— Не оборачивайтесь! Не нужно.
Я была на новой полянке. Похоже, вся здешняя рощица — это сплошные полянки, по краям обрамленные тонкой каймой деревьев. Как гельвейский сыр, в котором дырок больше, чем самого сыра!
Мужские руки легли мне на плечи. Я чуть повернула голову, чтобы видеть длинные сильные пальцы. Его ладони скользнули вниз по моим рукам и крепко обхватили запястья, точно кандалами. Он поднял мою руку — я не шевелилась — и я ощутила сперва теплое дыхание на своей ладони, а потом и легкий поцелуй.
«Еще один сапфирчик?» — подумала я и сама же покачала головой. Узнай кто-нибудь, какие меркантильные мысли посещают последнюю из Редонов, от стыда сгорели бы все предки до единого, включая затерянного в веках основателя рода.
Хорошо, что никто об этих мыслях не узнает.
— Снова предупредите ничего не есть и не пить? — послушно не оглядываясь, прошептала я.
— Снова я вас поцелую… — выдохнули мне на ухо, и правда касаясь губами шеи… потом щеки… Почти неощутимые и при этом тягучие, как патока, и томные, как летний полдень поцелуи… Один… второй… третий…
Его ладонь скользнула мне на живот, погладила сукно охотничьего костюма… А казалось почему-то, что по голой коже погладила… Внизу живота возникло какое-то будоражащее ощущение, приятное и в то же время… пугающее… Так странно…
— А есть и пить можете что угодно. — теперь шепот щекотал другое ухо, губы мягко скользнули по завитку волос. — В прошлый раз графин с «бесстыдкой» предназначался Лерро и его людям, в надежде, что те скомпрометируют себя перед королем и двором. Можете считать, что вы наших вояк спасли, когда сбили с ног лакея.
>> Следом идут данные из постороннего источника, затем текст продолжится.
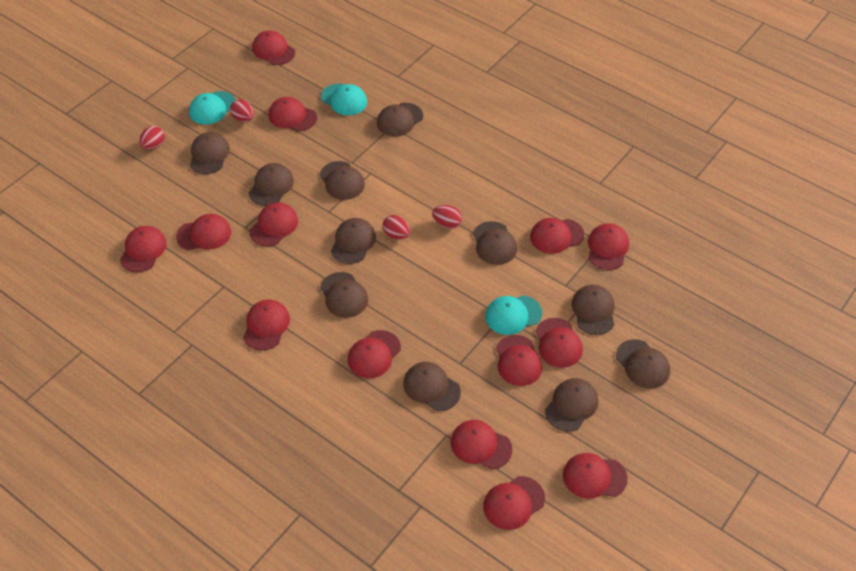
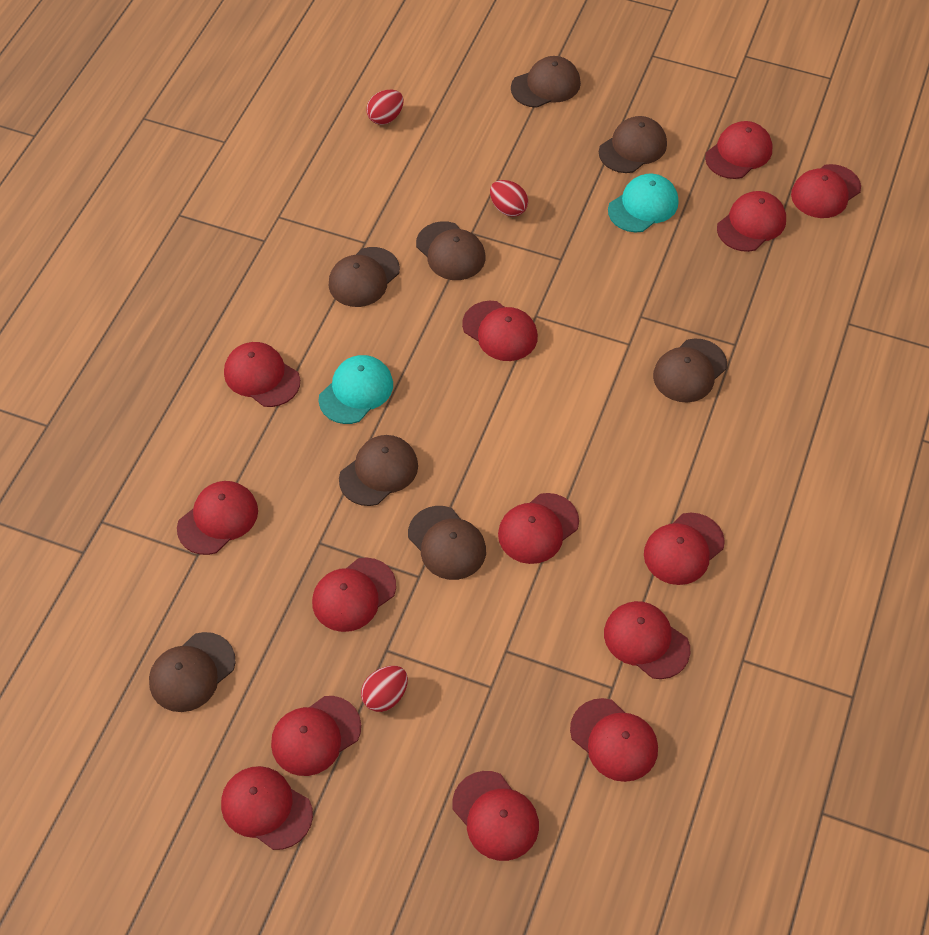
brown cap: 11 -> 8
red egg: 4 -> 3
turquoise cap: 3 -> 2

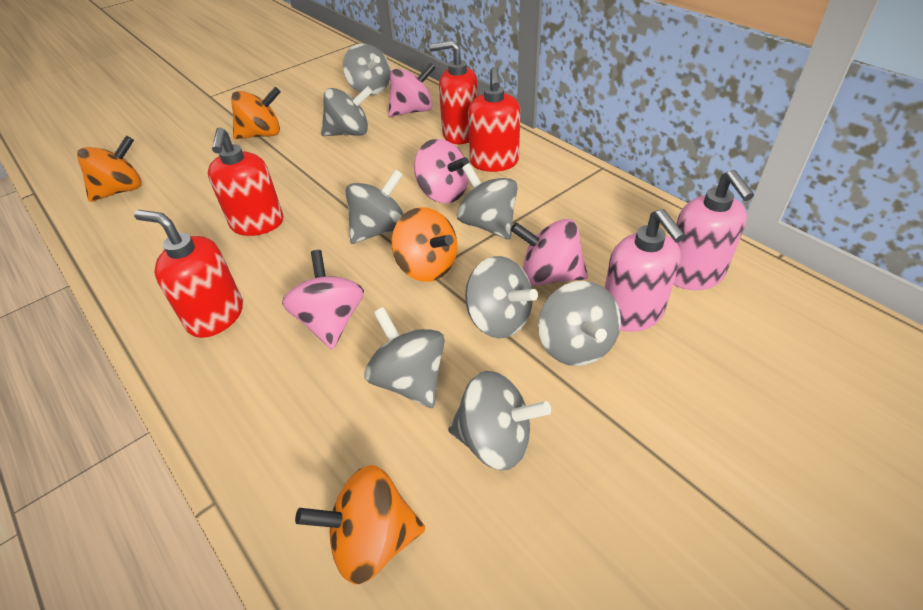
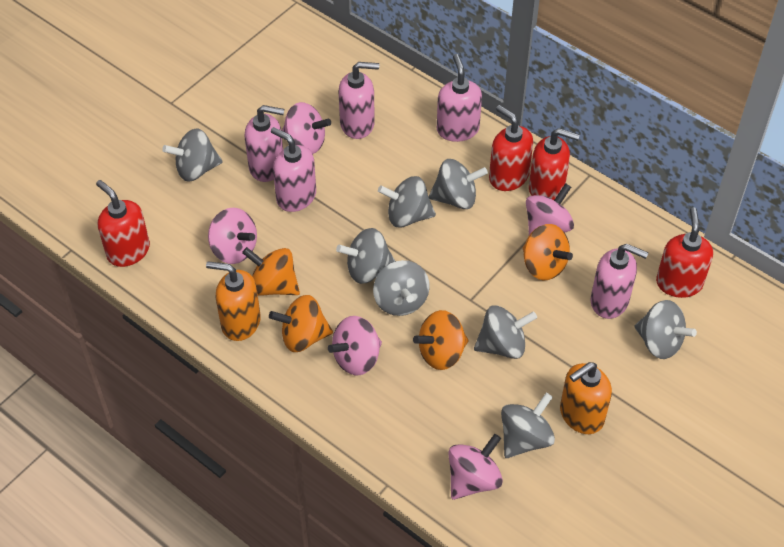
orange soap dispenser: 0 -> 2
pink soap dispenser: 2 -> 5
pink spinning top: 4 -> 5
— Считать я, конечно, могу… — покивала я. Но учитывая, что тот-кто-стоит-у-меня-за-спиной про «бесстыдку» знал заранее, и караулил лакея за портьерой, репутацию Лерро и его офицеров спасли бы и без моего случайного участия. А лакей, тот и вовсе сам об меня споткнулся.
— Массовая оргия сьеров и сьёретт не входит в планы Королевского Совета. Слишком много может потом возникнуть вопросов у отцов и братьев. — шептал он. — С чего бы это молодежь эдак… разобрало. — глухо пробормотал он, утыкаясь лицом мне в волосы.
— А… не массовая? — настороженно спросила я. Меня пугало, как я реагирую на его прикосновения. Откуда это желание растечься в его руках как довольная кошка под почесывающими пузико пальцами? О Крадущаяся, да я хочу, чтобы он ко мне прикоснулся! — Затащат, например, сквозь кусты на уединенную полянку…
— Да, кусты, это, конечно, ловушка… А уж полянки особенно… — со смешком сказал он и… совершенно нахально и беспардонно попытался подтянуть мой подол повыше. Обнаружил, что это не юбка, а широкие штаны и разочарованно прошептал. — Надо же, какой… неприятно-продуманный фасон. Хотя, учитывая количество и энергичность претендентов на ваше сердце и земли… может, и к лучшему. И знаете, что… если вдруг будут отдельно угощать… из своей фляги или что-нибудь в этом роде… Все-таки не пейте! И вот еще… мне так будет спокойнее. — и он вложил мне что-то в руку. Тяжеленькое. Увесистое.
А потом вдруг резко крутанул меня за талию, так что широкие штанины винтом пошли вокруг ног, едва не заставив рухнуть наземь. Одной рукой закрыл мне глаза, другой обнял затылок. Тяжесть мужского тела прижала меня к стволу дерева, а потом жадные и очевидно наглые губы накрыли мои.
Прижались, заставляя мои губы открыться и ответить.
Я стояла, утопая в темноте и в нахлынувших чувствах. Неприятных… Приятных… Завораживающих… Возмутительных… Головокружительных…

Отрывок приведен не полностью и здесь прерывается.